Tech startup Element One this month launched a product that transforms methanol and water into hydrogen, paving its way to enter markets in the developing world. Its “Pegasus hydrogen generator” could provide fuel for hydrogen cells that power rapidly expanding telecommunication networks.

Produced in partnership with Taiwanese manufacturer CHEM, the Pegasus is poised to overcome a major obstacle in the use of hydrogen fuel cells as backup power sources. These backup systems use canisters that weigh up to 200 pounds to store hydrogen, a big transportation headache. “Our technology allows us to create hydrogen on demand,” says Element One COO Robert Schluter. Armed with the Pegasus, more remote locations can produce hydrogen from on-site 55-gallon drums of a methanol-water mixture. “A gallon and a half of methanol produces approximately the same energy as a [hydrogen] canister,” Schluter says.

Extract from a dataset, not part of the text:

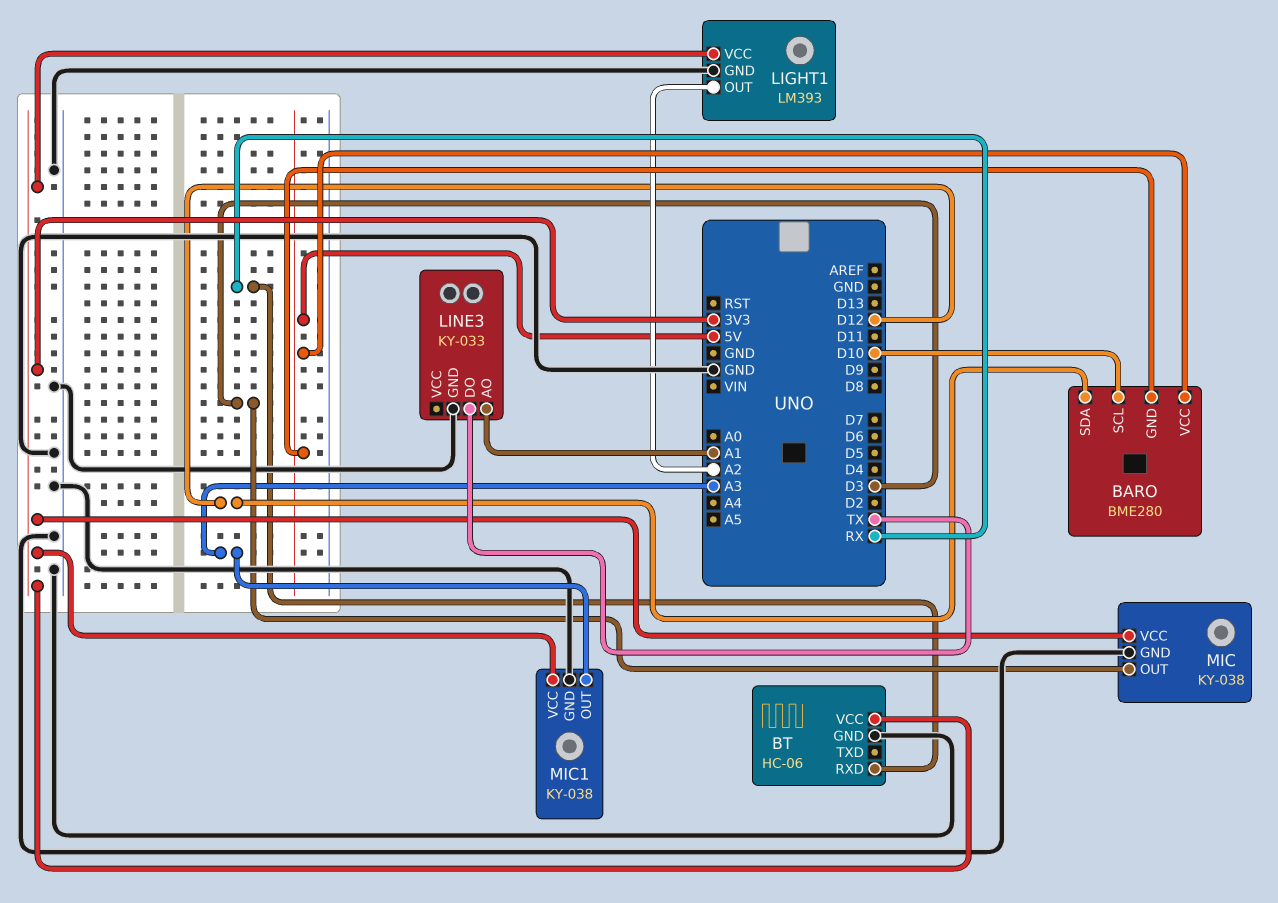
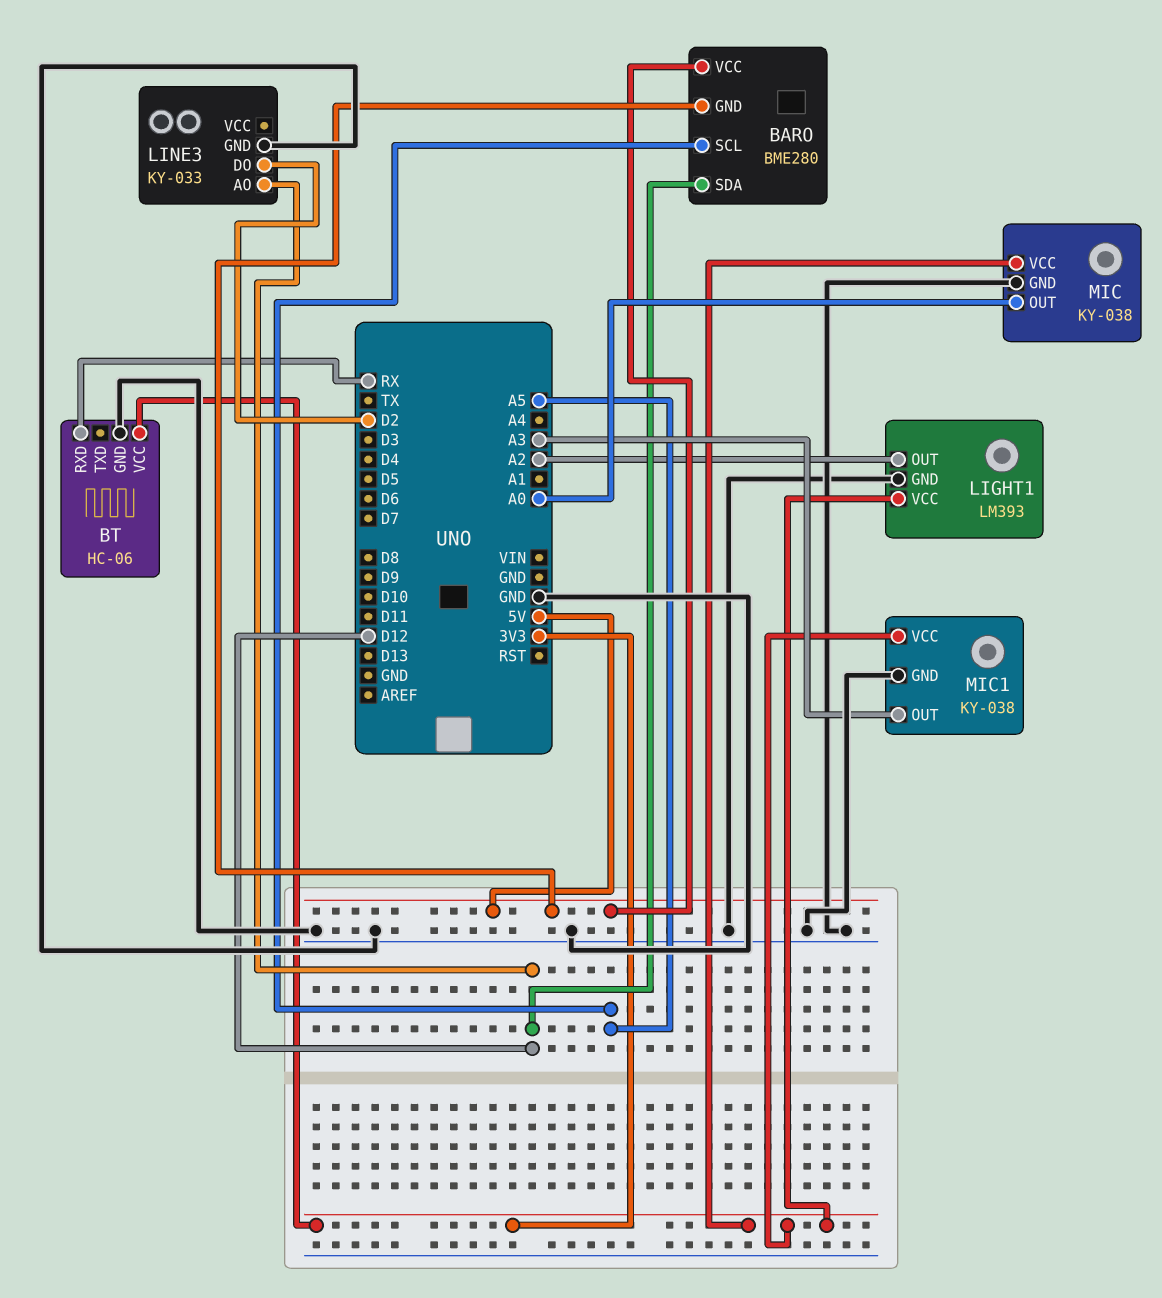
BARO pin SCL: D10 -> A5
LINE3 pin AO: A1 -> D12
LINE3 pin DO: TX -> D2
MIC pin OUT: D3 -> A0

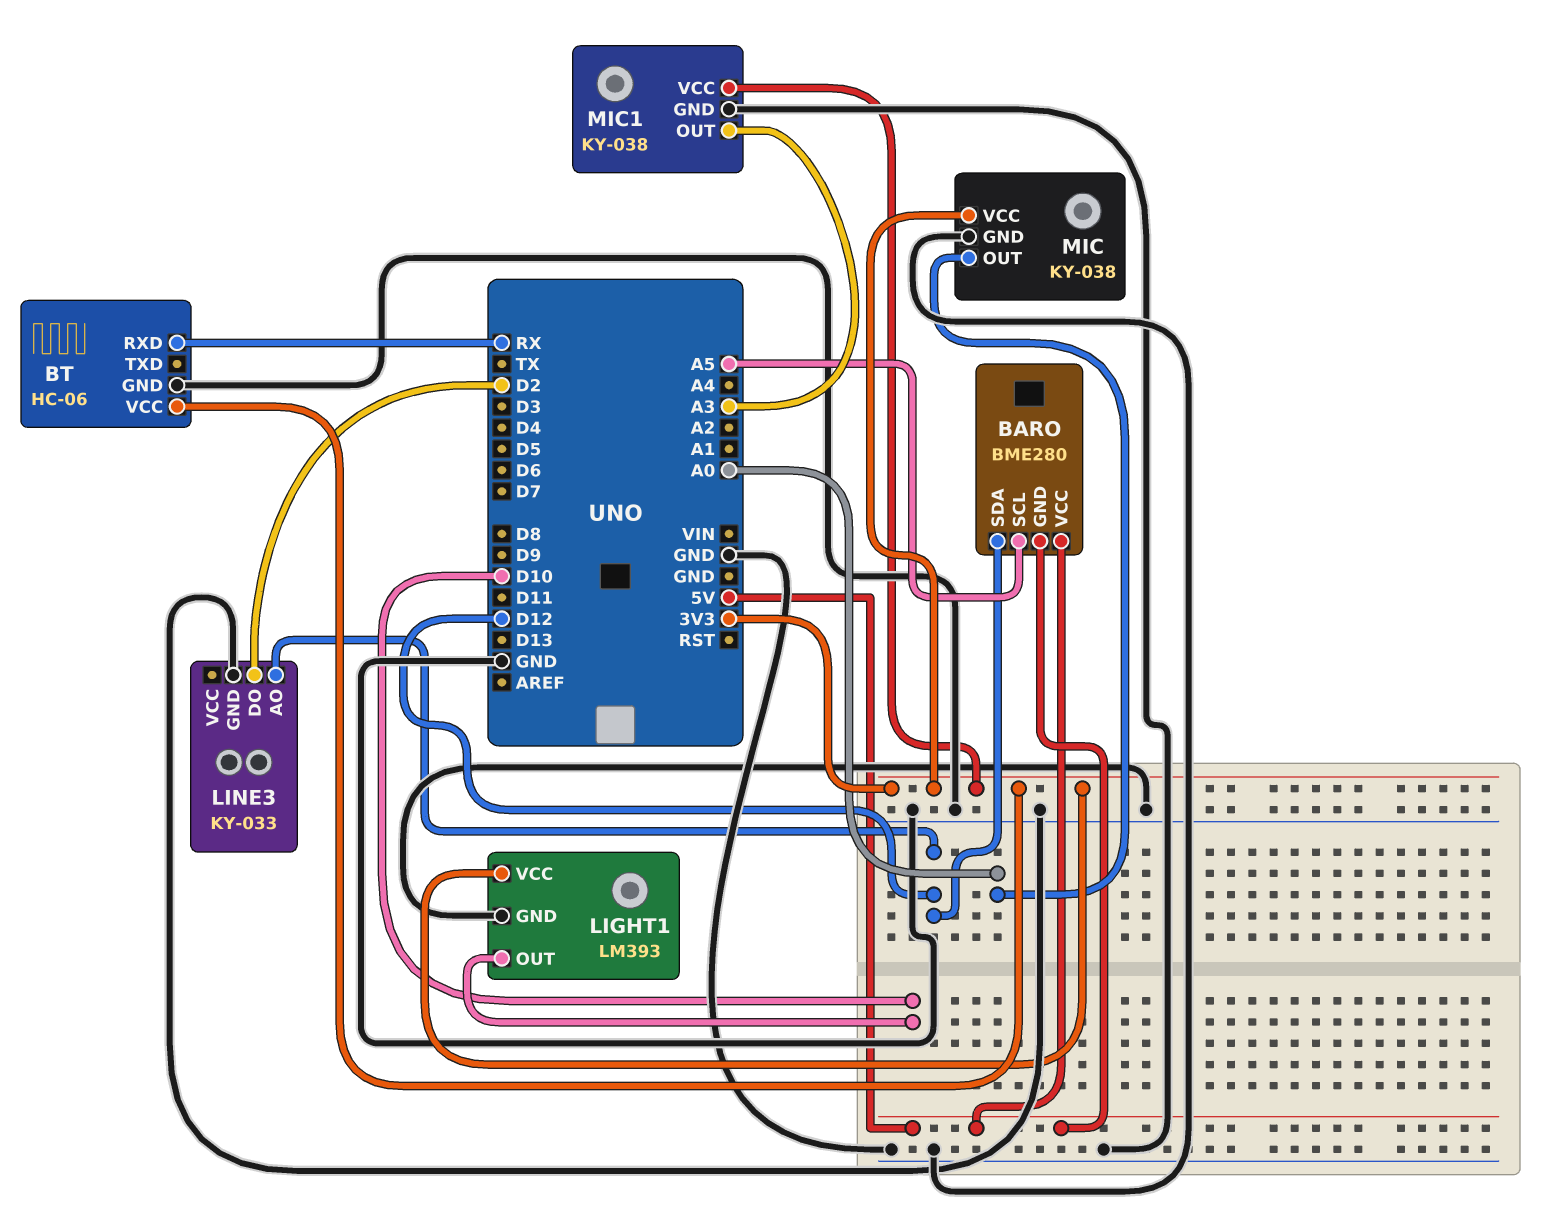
LIGHT1 pin OUT: A2 -> D10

So far this year, between 30,000 and 80,000 telecom towers and associated backup power units have been built in India, according to David Martin of Dantherm Power, a Danish company that makes emergency backup systems and is a potential customer of Element One. “At least half of these are off the grid,” he says.

Industry analysts emphasize the growing application of fuel-cell technology. “We are moving from the information age to the energy age to fuel economic growth,” Ruth Cox of the U.S. Fuel Cell Council says of the importance of energy access for telecommunications networks. Founded earlier this year, Element One has invested $650,000 in the production of the Pegasus units and plans to hire eight Bend-based employees by next year. The company also plans to sell 1,500 units in 2011, with the break-even cost at 200 units sold.

Although the science behind the Pegasus is promising, there remain obstacles such as possible erratic maintenance of remote power stations and general fear of technology that has not been tested in the marketplace. “There are growing pains,” says Patrick Noonan with the renewable energy group at New York-based accounting firm Marcum LLP. “It’s not commercially proven yet.”